PORTRAITS OF WOMEN WEAVING MAGIC CARPETS IN MOROCCO’S HIGH ATLAS MOUNTAINS

Tribal rugs, antique and contemporary, with their vibrant colors and bold designs have always fascinated me, just like the art of Matisse and Klee and others under the spell of indigenous art. Many art lovers and collectors all over the world feel passionately attracted to these artistic creations from the most remote desert and mountain areas of North Africa. Numerous books have been published but nobody has focused on the women artists who have been creating these carpet paintings for a very long time.

I have often visited the Berber villages where carpet weaving is still alive, always with Fatema Mernissi, the Moroccan writer and sociologist. The last time, in the summer of 2005. Fatema Mernissi and Najia Boudali, a geology professor at the university in Casablanca, rented a jeep and driver in search of the women weavers creating the magic carpets full of ancient symbols and so high in demand by collectors all over the world. I was fortunate to be invited to join their adventure with my two digital cameras to record the trip and take the portraits of three generations of some of the women artists behind these compelling carpets.

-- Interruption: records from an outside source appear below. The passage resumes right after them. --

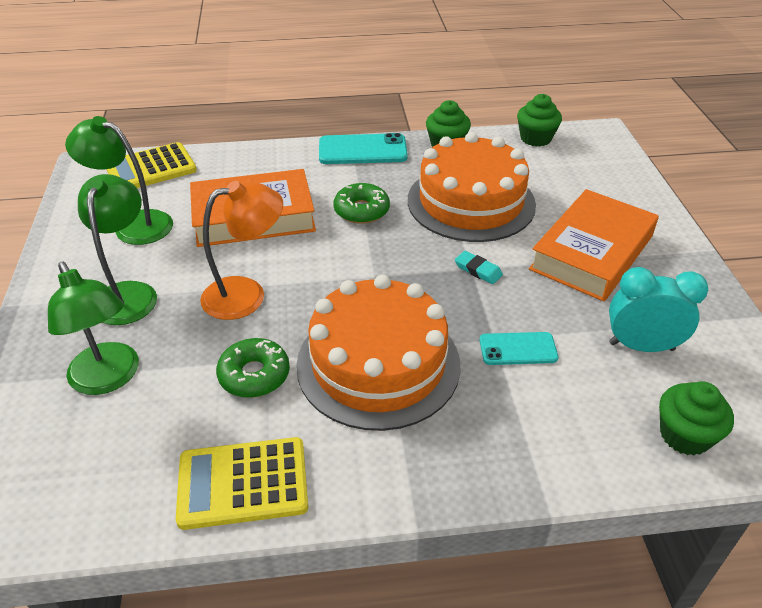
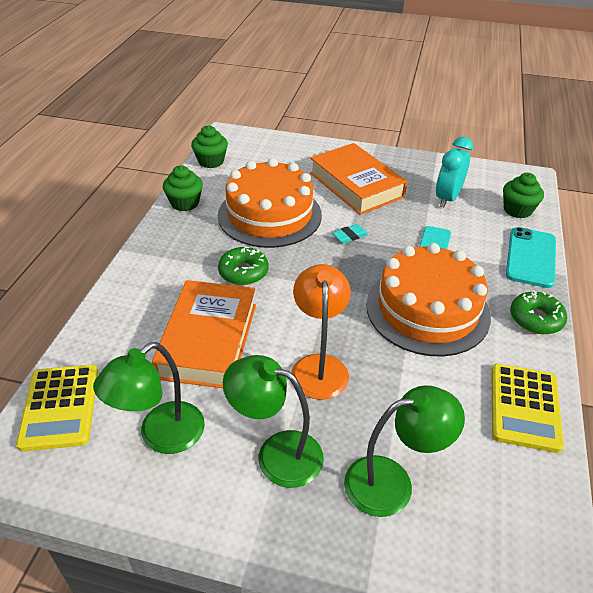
camera: 70 degrees left, 0 degrees up
(254, 375) = (418, 380): green donut -> green donut (536, 319)
(362, 150) = (154, 248): turquoise phone -> turquoise phone (531, 257)

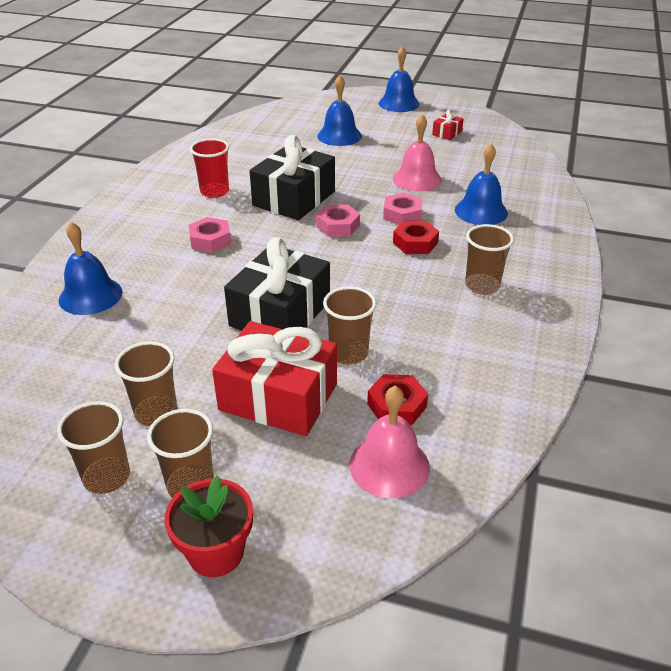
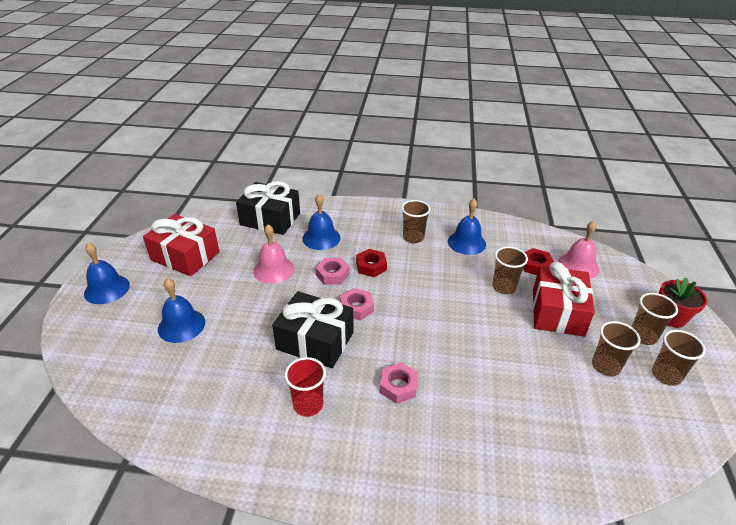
camera: 100 degrees left, 0 degrees up
(90, 295) = (511, 453): blue bell -> blue bell (466, 242)
(280, 313) = (480, 324): black gift -> black gift (270, 219)
(447, 133) = (185, 256): red gift -> red gift, size x2.36

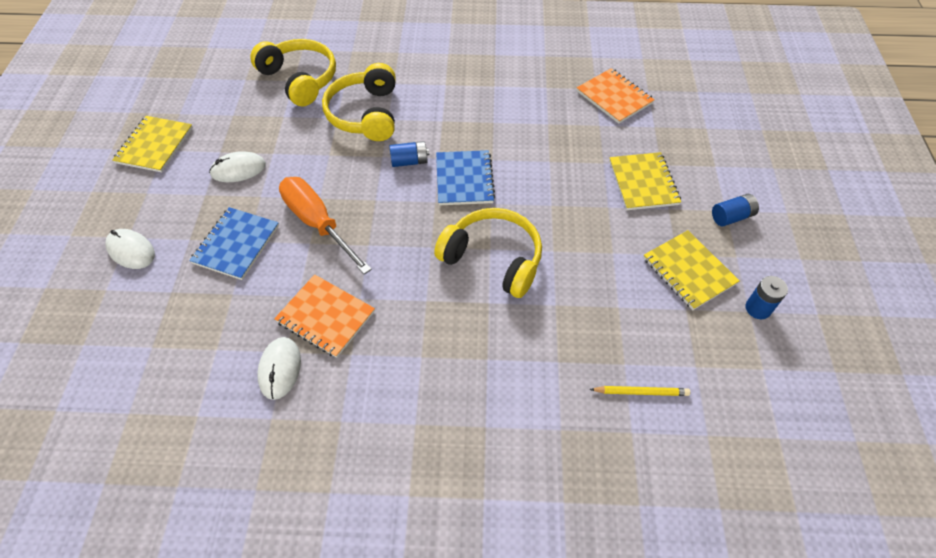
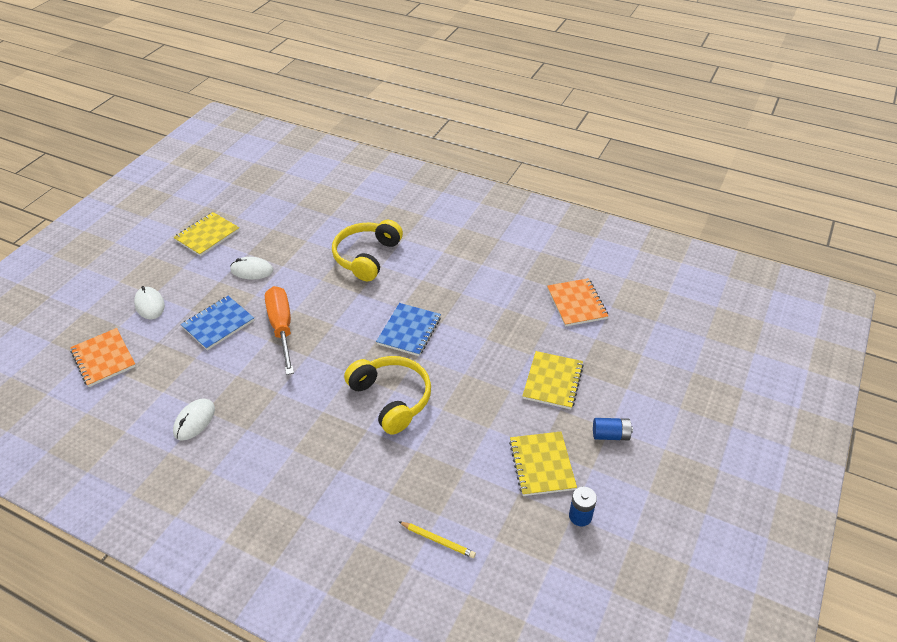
camera: 25 degrees right, 10 degrees down
(300, 79) = (336, 215): yellow headphones -> none
(325, 317) = (246, 396): orange notebook -> orange notebook (103, 359)
(409, 161) = (376, 303): blue battery -> none

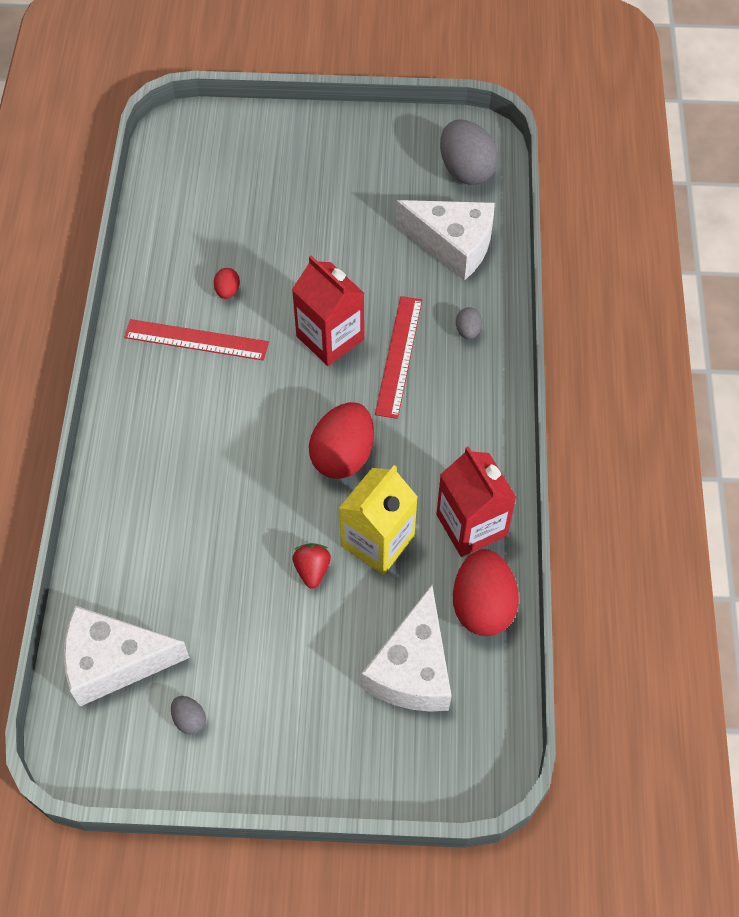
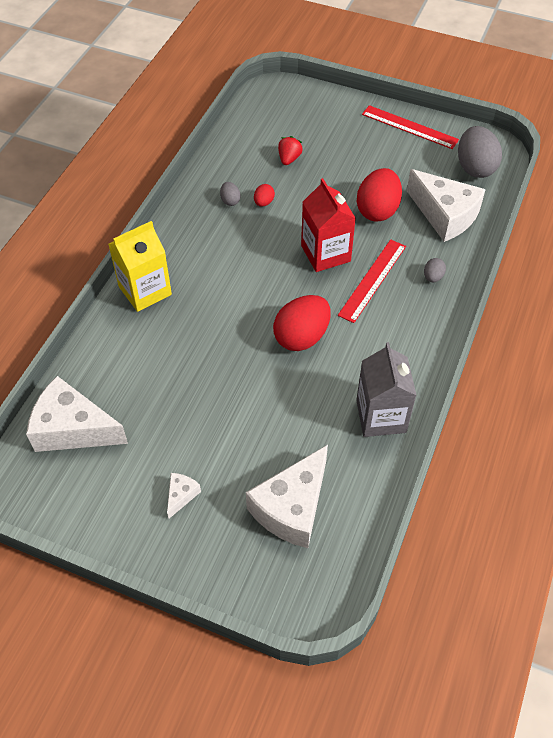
camera: 20 degrees right, 5 degrees down
(189, 719) = (108, 488): grey egg -> grey egg (230, 201)
(196, 340) = (227, 228): red ruler -> red ruler (409, 127)
(280, 699) = (181, 495): none -> white cheese
(312, 570) = (245, 410): red strawberry -> red strawberry (289, 159)
(377, 541) = (303, 405): yellow carton -> yellow carton (145, 290)
(471, 525) = (381, 416): red carton -> grey carton
(482, 606) = (366, 478): red egg -> red egg (377, 210)

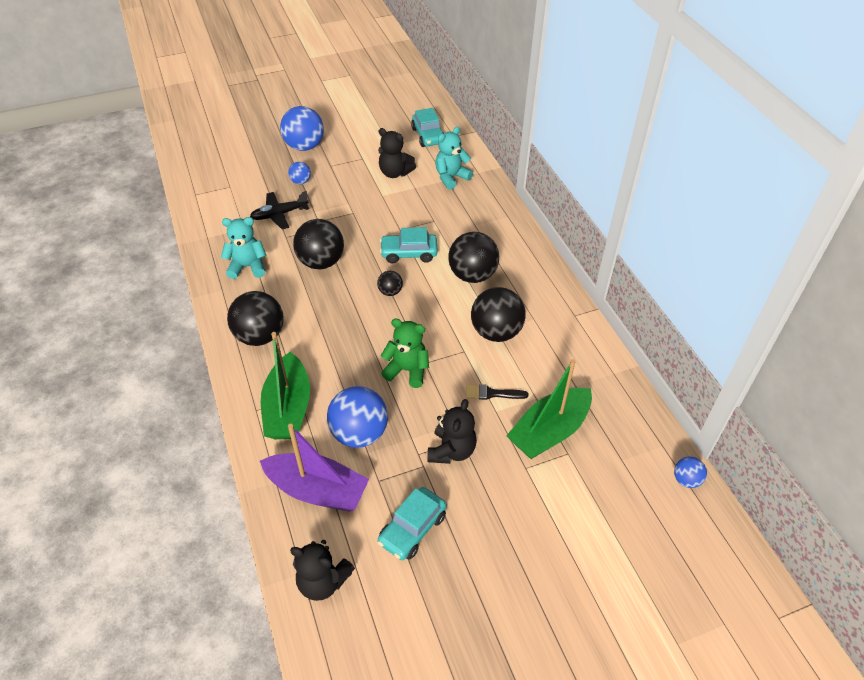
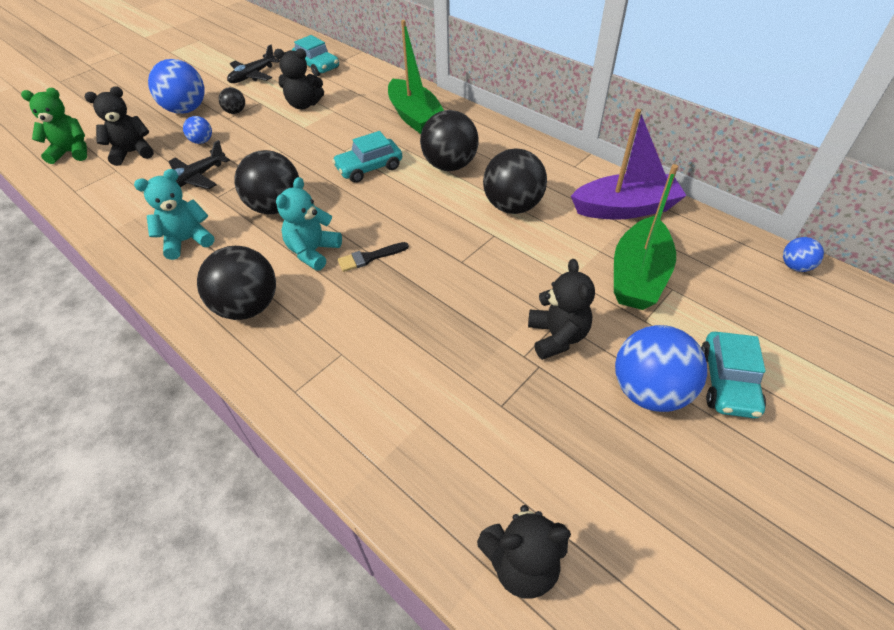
camera: 25 degrees left, 0 degrees up
(248, 174) = (133, 152): none -> black teddy bear
(288, 408) = (335, 372): green boat -> green boat (415, 117)
(317, 490) = (436, 451): purple boat -> purple boat (625, 208)
(359, 433) = (441, 363): blue ball -> blue ball (649, 391)
(372, 128) = (253, 76): none -> black plane
(390, 292) = (374, 209): black ball -> black ball (235, 112)
(407, 370) = (448, 276): green teddy bear -> green teddy bear (72, 152)
(412, 529) = (580, 441): turquoise car -> turquoise car (727, 382)
(451, 177) = (365, 92): turquoise teddy bear -> turquoise teddy bear (313, 252)
(492, 393) = (554, 263): black brush -> black brush (369, 257)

We spent several days in villages around Taznakht, following desert roads and driving up mountain paths. Some of the weavers were old friends Fatema Mernissi had interviewed and I had photographed more than twenty years ago. The children had grown and a few of the daughters and granddaughters had joined their mothers weaving carpets. The houses were the same, but now they all had satellite dishes and cell phones and could go to a cyber café in the center of Taznakht. They were connected to the world and some of their carpets are on websites international buyers had established. The rug merchants from Marrakech and other parts of Morocco still come regularly to the weekly souk in Taznakht to buy what the local dealers do not take for their tourist shops. Fatema’s and Najia’s dream project is to save some of the best and oldest carpets in a series of family museums. There visitors could see wonderful old carpets on the walls and also choose directly from the weavers’ family those on sale. Much of the profit would stay in the families. The men would want to stay at home rather than migrating to Europe. It is the latest grassroots project of the “Caravane Civique” ( do a google search to learn more about this civic minded organization with chapters in Marrakech, Casablanca and Zagora).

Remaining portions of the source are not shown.